1) Stewart’s Conjecture: I have already discussed this problem in two earlier posts (here and here). The conjecture is due to my advisor, Professor Cameron Stewart, in a paper from 1991. The conjecture asserts that there exists a positive number c > 0 such that for all binary forms F(x,y) of degree d \geq 3, integer coefficients, and non-zero discriminant, there exists a positive number r_F which depends on F such that for all integers h with |h| \geq r_F, the equation F(x,y) = h has at most c solutions. In particular, the value of c does not depend on F nor d. A weaker version of this conjecture asserts the existence of a positive number c_d for every degree d \geq 3 for which the above holds.

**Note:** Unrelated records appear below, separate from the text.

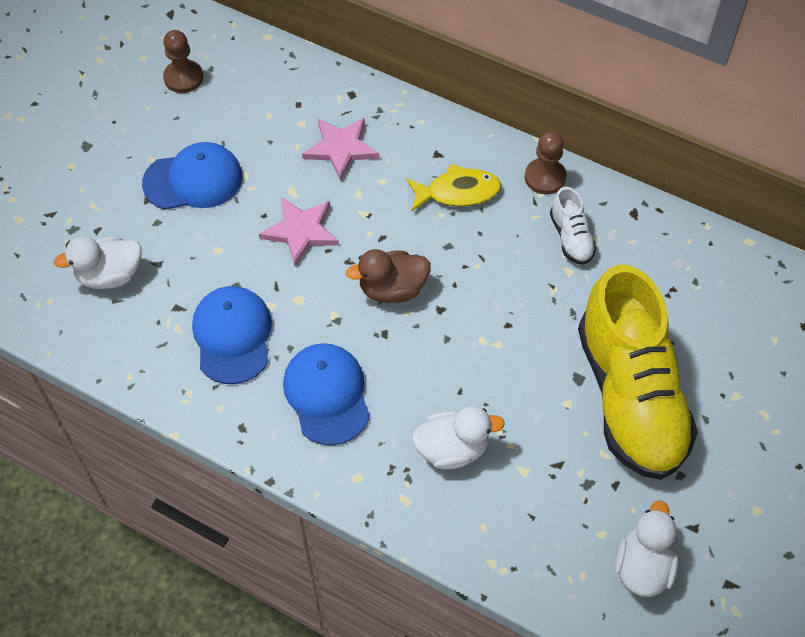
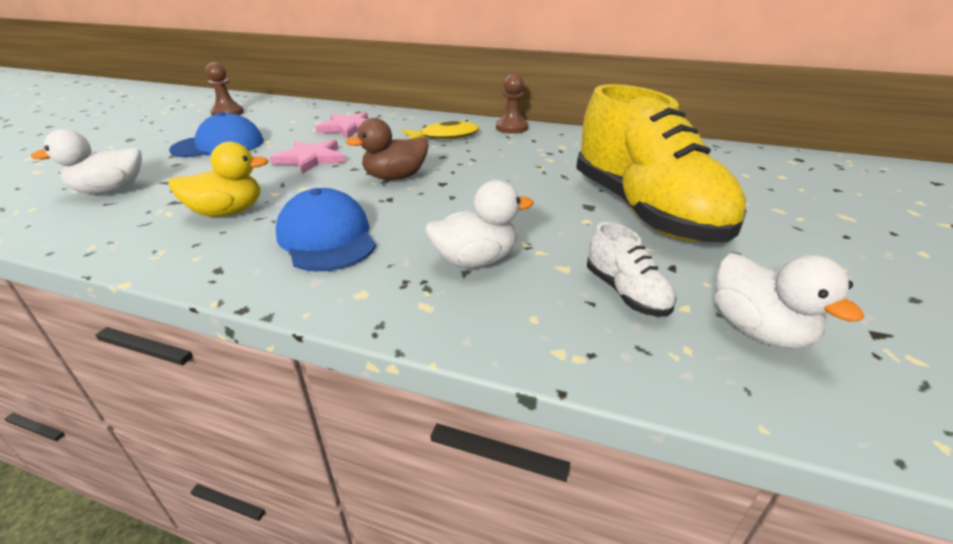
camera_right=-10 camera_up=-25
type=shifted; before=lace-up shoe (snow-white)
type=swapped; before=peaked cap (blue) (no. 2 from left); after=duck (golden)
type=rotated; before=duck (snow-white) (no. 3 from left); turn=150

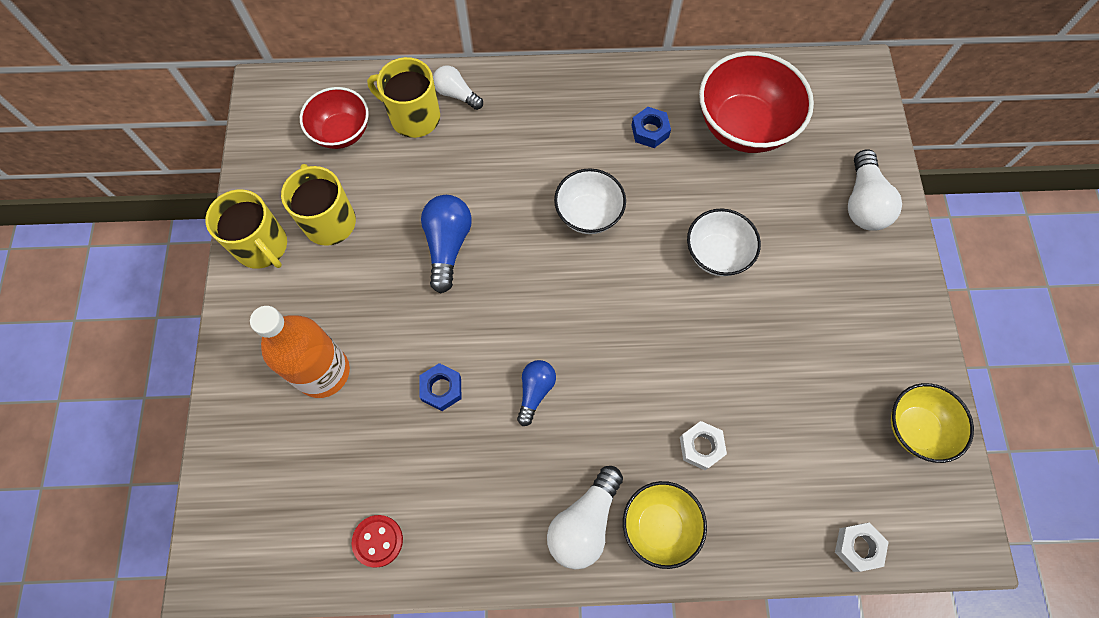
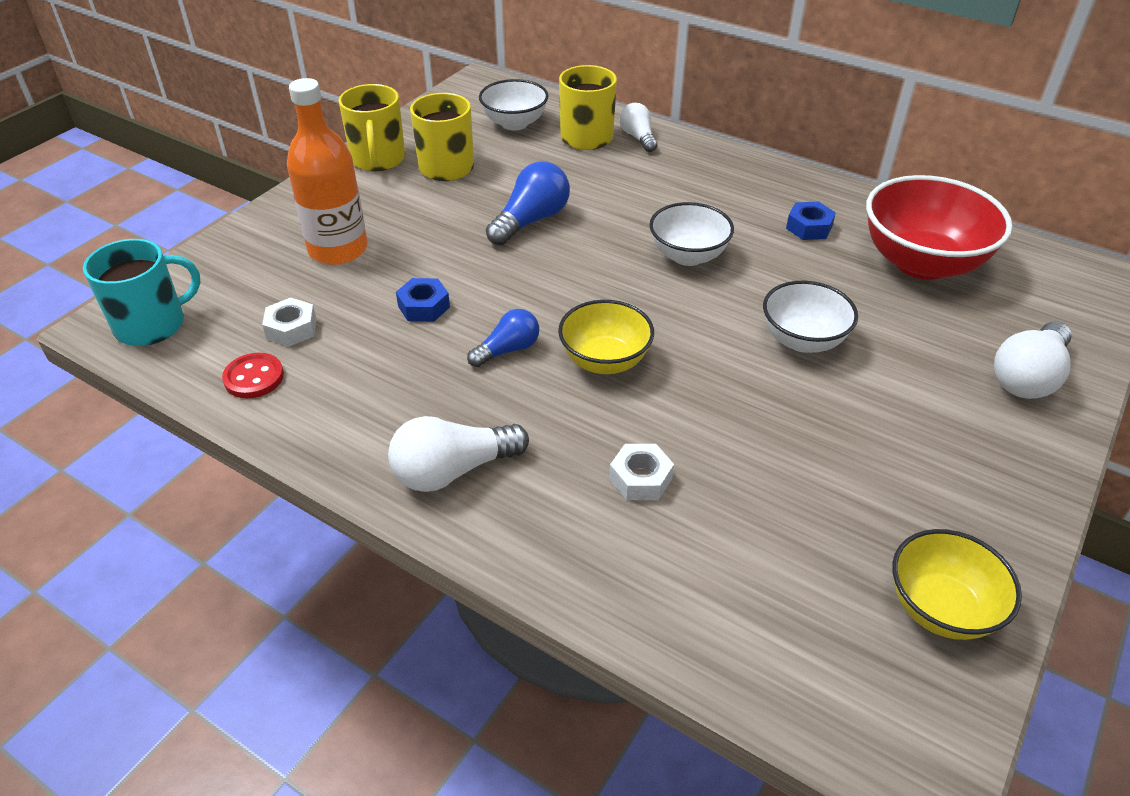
camera_right=35 camera_up=-25
type=new; after=mug (turquoise)
type=shifted; before=deep dish (golden) (no. 1 from left)
type=shifted; before=hexagon nut (snow-white) (no. 2 from left in the first image); after=hexagon nut (snow-white) (no. 1 from left)
type=repainted; before=deep dish (red) (no. 1 from left); after=deep dish (snow-white) (no. 1 from left)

I suspect that Chabauty’s method, applied to the estimation of integer points on hyperelliptic curves, is close to being able to solve this problem; see this paper by Balakrishnan, Besser, and Muller. However, there may be other tools that may be used without involving a corresponding curve. That said, since a positive answer to Stewart’s conjecture would have significant impact on the theory of rational points on hyperelliptic curves, it seems that the two problems are intrinsically intertwined.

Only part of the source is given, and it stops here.